What I know about making terra cotta pots wouldn’t fill a teacup, but I have pictures. These first four are from a book Rob bought for me in France 15 years ago. “Terres Vernissees” by Christine Lahaussois and Beatrice Pannequin is an overview of the art of French glazed ceramics dating back to the 16th century. This method of making large pots with wood armatures wrapped in rope is a centuries old technique. The form begins with a series of wood verticals that describe the height of the piece, and the diameter of the top and the bottom.
Multiple wood ribs that describe the overall shape of the pot are fixed to the central verticals. Keep in mind that the pots are made top side down. Heavy rope is carefully wrapped around the wood ribs. The ribs and the rope create a template for the finished shape of the pot. Wet clay is very heavy, and very sticky.

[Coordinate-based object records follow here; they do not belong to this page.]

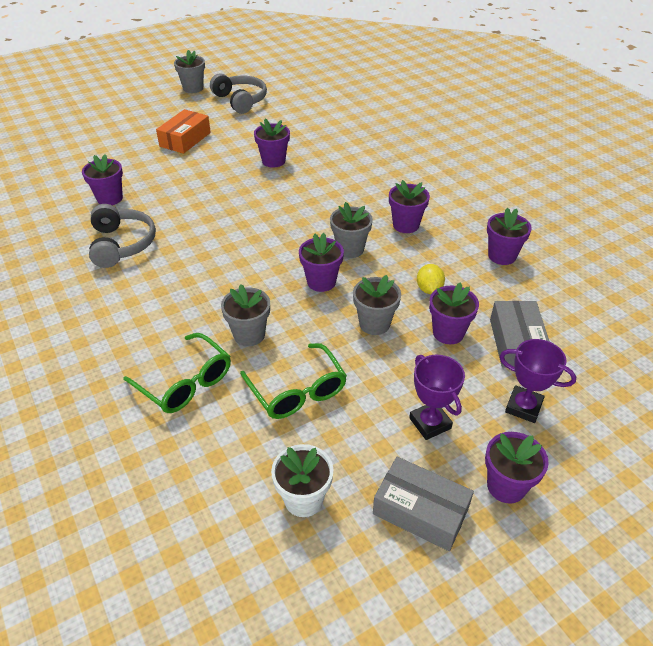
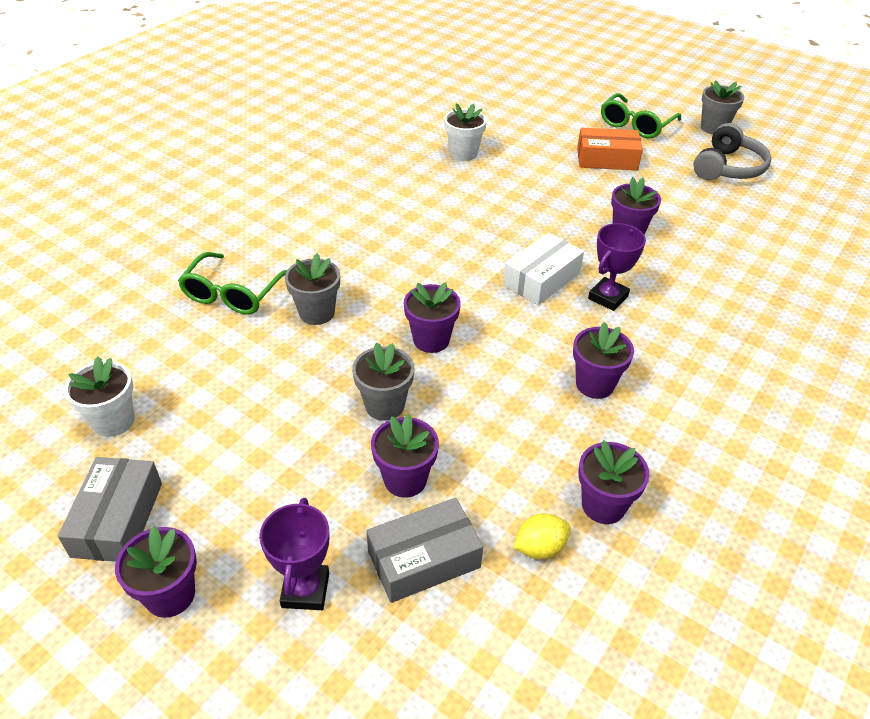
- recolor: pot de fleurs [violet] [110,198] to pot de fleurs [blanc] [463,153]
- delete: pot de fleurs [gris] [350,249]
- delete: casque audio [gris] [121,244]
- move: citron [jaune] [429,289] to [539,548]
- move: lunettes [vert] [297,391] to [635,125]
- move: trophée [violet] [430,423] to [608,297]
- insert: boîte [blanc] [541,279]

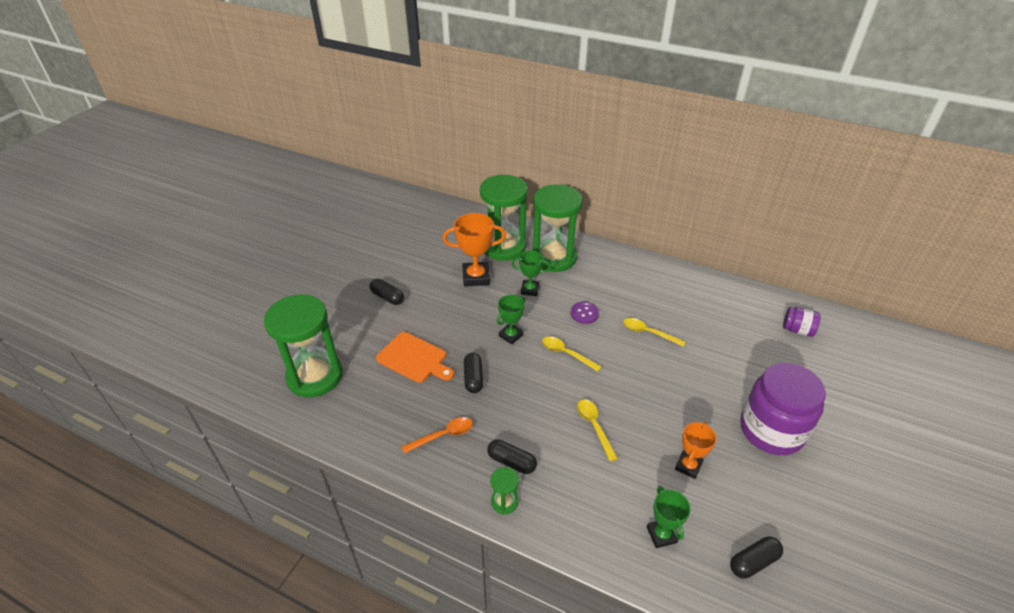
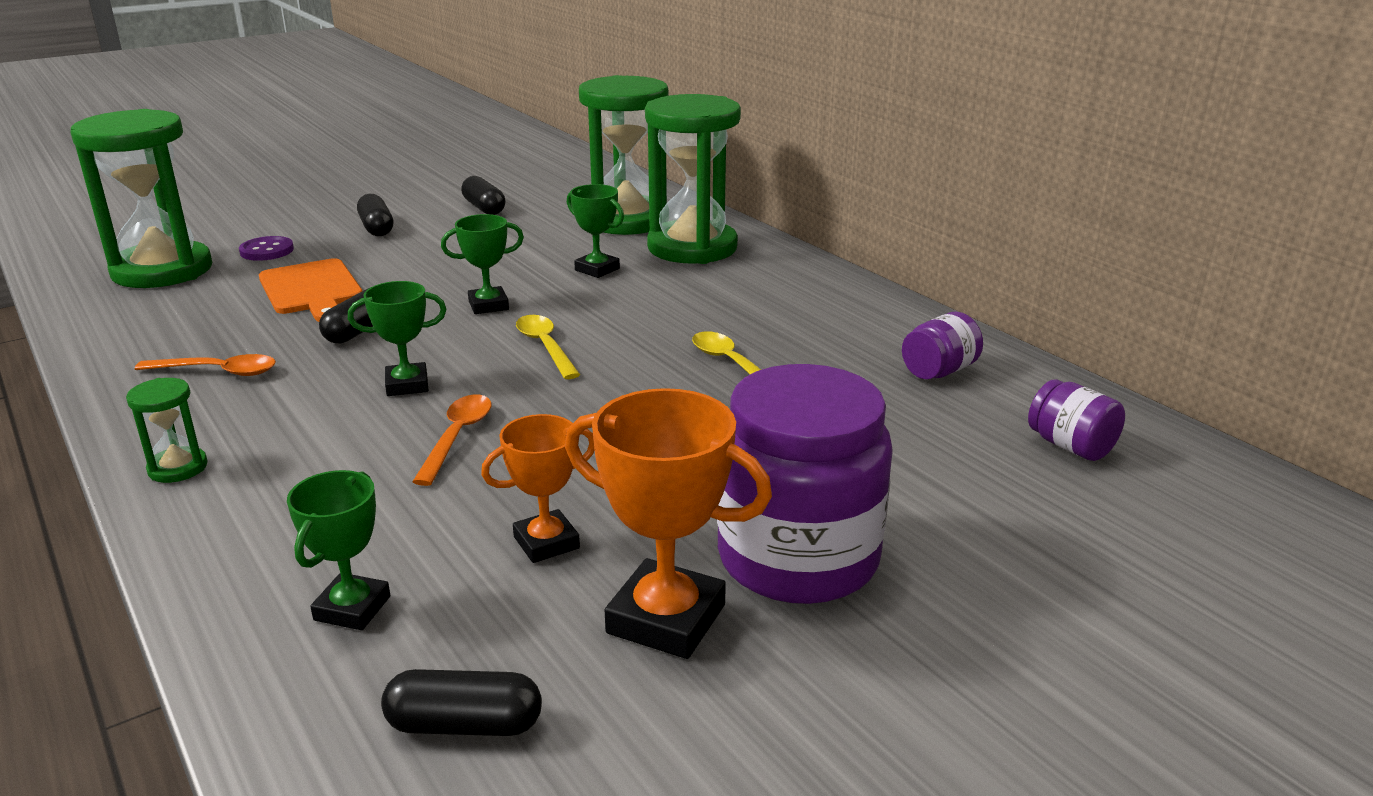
- move: trophée [orange] [476,277] to [666,619]
- move: bouton [violet] [584,313] to [267,251]
- recolor: cuillère [jaune] [594,426] to cuillère [orange] [457,437]
- move: gélule [noir] [511,462] to [484,208]
- insert: trophée [vert] [407,385]
- insert: bocal [violet] [939,371]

To throw a pot of great size takes multiple passes. Only so much of the finished height of the pot can be done before the pot needs to rest, and the clay become leather hard. Then the next layer can be added. A giant pot thrown on a wheel all at once would collapse under its own weight. It is much more efficient to press the sticky clay into the rope. The form keep the clay from succumbing to gravity.

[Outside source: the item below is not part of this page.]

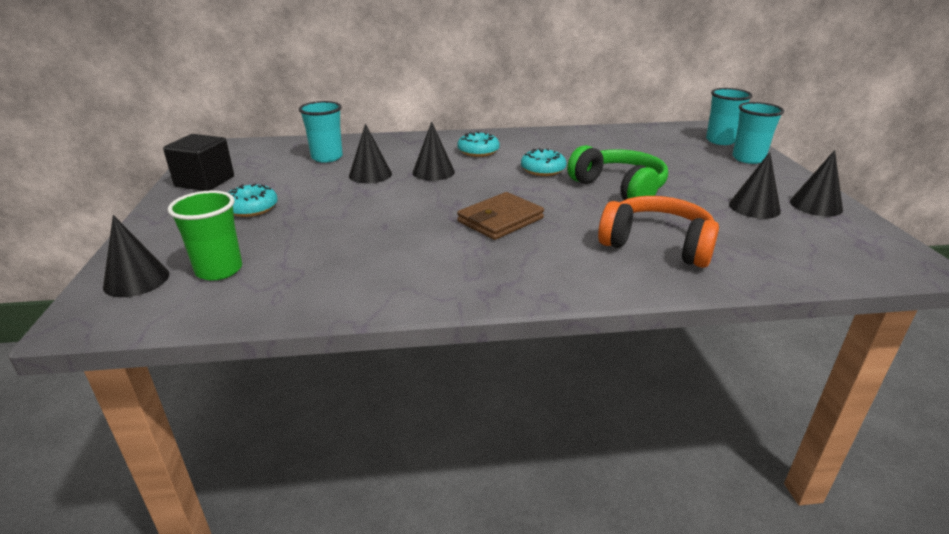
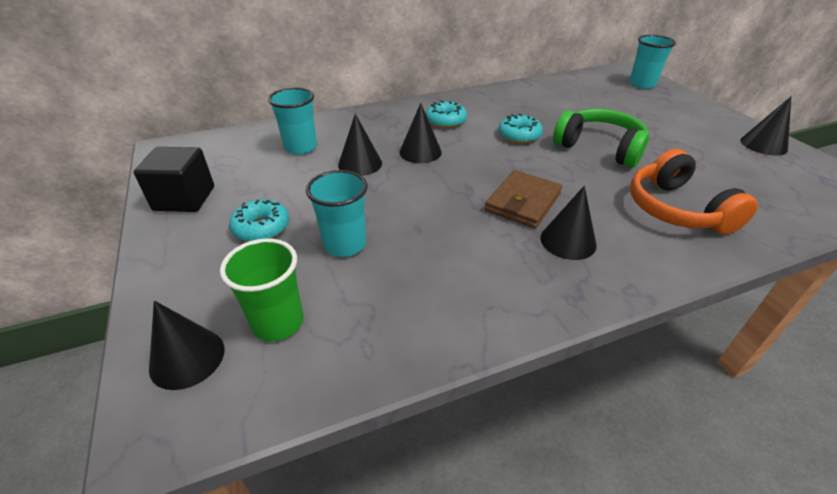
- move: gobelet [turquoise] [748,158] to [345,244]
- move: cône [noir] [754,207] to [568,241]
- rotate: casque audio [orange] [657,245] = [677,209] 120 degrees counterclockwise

These pictures detail how the wet clay is pressed into the rope covered form. The texture you see here-the finger marks of the person making this pot. The evidence of the human hand-this is what these pots are all about. These large pots have been made this way for centuries in France. I think it is of utmost importance that this history be known, and appreciated. I appreciate modern technology, and the important news of the moment, but there is more out there. When I plant a beautiful handmade pot, the planting is as much about the the history of the making, and the maker of the pot, as it is about the plants.

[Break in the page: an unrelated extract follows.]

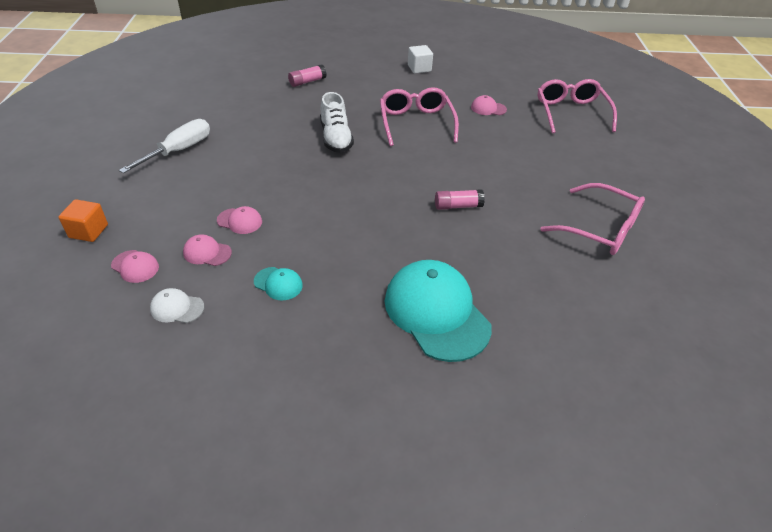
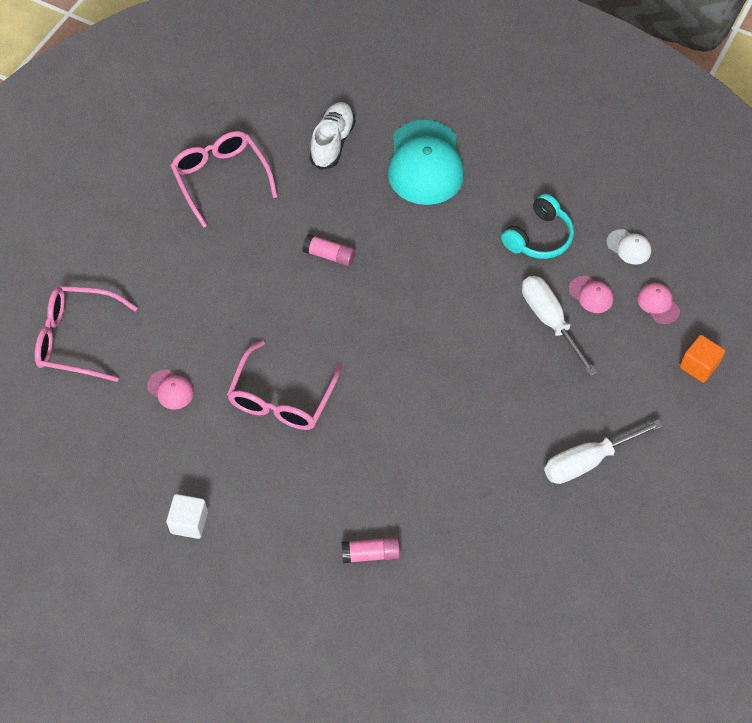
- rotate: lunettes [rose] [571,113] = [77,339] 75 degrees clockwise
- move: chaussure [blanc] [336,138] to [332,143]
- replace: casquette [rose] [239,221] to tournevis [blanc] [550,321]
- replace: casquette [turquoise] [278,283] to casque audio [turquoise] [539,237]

Once the wet clay is pressed into the ropes, the wheel turns, and the surface is smoothed. The wood form is collapsed once the clay becomes leather hard. The clay is cut, and the form removed. The rope? The rope is removed before the pot is fired, saved, and used again.
Rob took this picture 2 days ago. That the construction of the giant vases has not changed for several centuries-this is very important to me. How so? The handmade French pots that will come to the shop in 2 months will have been made by a person, whose hand, skill and judgment will enchant me. The history is long, the commitmment-just as long. People who make extraordinary things-I value them. I do what I can to support this industry, and am always sorry when I see a poterie close. The making of the pots is an art I would like to see endure.
The finished pots in my shop do not tell this story. Yes, they have beautiful shapes and graceful curves. They are heavy, solid-very well made. With proper care, they will last better than a lifetime. But the story of how they are made makes for a story any passionate gardener would want to hear.
Once they dry, the pots will be fired. The rope is removed, but the pattern of that rope will be fired and live forever in the interior of the pot. The interior of the pot is every bit as beautiful as the exterior surface. These pots are ready to be planted.
The attic is a perfect drying room. Imagine that every handmade French pot gets hauled to the attic to dry. There are a lot of steps, and a lot of hands that come together to make these pots. When they are thoroughly dry, they will be fired. From these hands to yours-Rob does this part.